東京外かく環状道路(東京外環道)のトンネル工事をめぐり、今年1月にシールドマシンの部品が損傷し、練馬区の青梅街道インターチェンジ(IC)付近でシールドマシンの掘削が停止している問題で、共産党の国会議員や都議会議員らが23日、事業主体の国土交通省とNEXCO(高速道路株式会社)に聞き取り調査を行った。
NEXCOによると、損傷が発覚したのは今年1月。練馬区の大泉ジャンクション(JCT)から南へ約5キロ掘り進んだ、青梅街道と交差する地点に差しかかったところで、シールドマシン先端のカッターを回転させる「大ギヤ」と呼ばれる歯車付近で異音が発生した。工事を停止して点検したところ、大ギヤと、大ギヤの動きを滑らかにするベアリング(軸受)の広範囲にわたって、長さ5cmから20cm程度の大小の傷が見つかった。現在はマシンを停止し、調査に当たっているが、損傷した箇所が、シールドマシン内の密封された場所にあるため、調査に難航している。
NEXCOによると、開口部からファイバースコープ(内視鏡)による確認を行っているものの、現時点で原因は特定できていないという。調査にかかる期間もわからないと釈明。補修方法については、「全容を解明した上で検討する」と述べるにとどまった。
東京外環道は、首都圏の混雑緩和などを目的に、都心から半径約15km圏を環状に結ぶ全延長約85kmの道路で、現在、未開通の関越道から東名高速間までの約16km区間について工事が進められている。
マシン4機のうち3機が停止〜残るは杉並区内1箇所
東京外環道のトンネル工事をめぐっては、2020年10月、調布市の住宅街で道路が陥没する事故が発生し、世田谷区の東名ジャンクション(JCT)側から掘り進めていたシールドマシン2機が、現在も、事故現場周辺で停止している。
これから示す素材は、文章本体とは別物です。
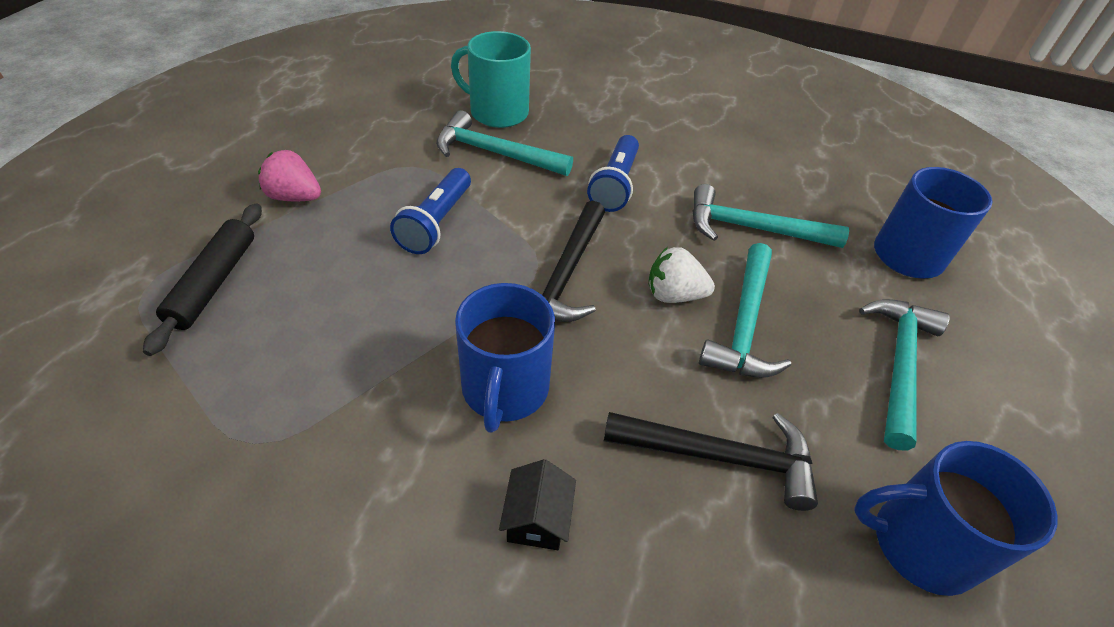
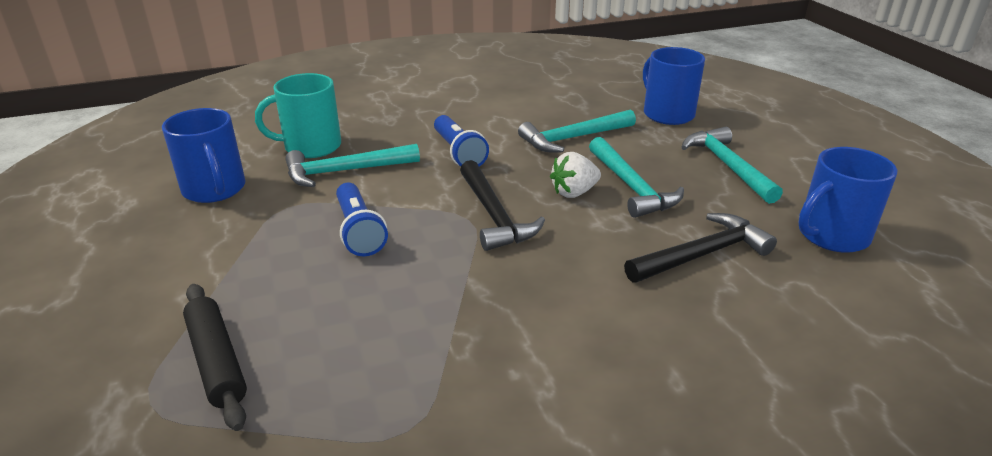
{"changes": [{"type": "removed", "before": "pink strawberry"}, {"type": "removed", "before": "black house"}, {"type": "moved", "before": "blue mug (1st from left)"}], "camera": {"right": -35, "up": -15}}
今回のマシントラブルのより、練馬区の大泉ジャンクション(JCT)側から掘進していた2機のうち1機も停止。これにより、シールドマシン4機のうち3機が停止する事態となった。
残る1機は現在、今回の現場付近にあたる杉並区内の掘削をしている。杉並区議会の山田耕平議員は、「地域の方々は、いつ事故が起きるのではないかと大変心配している」と述べ、「原因が特定されていない中で、停止しない根拠は何か」と質した。
これに対しNEXCOは、「現時点で異常は確認されておらず、停止する判断には至っていない」と説明。山田議員は、同様の地盤を同じ技術で掘削している以上、「同様の事象が起こり得るのではないか」と指摘し、「直ちに停止すべきだ」と強く求めた。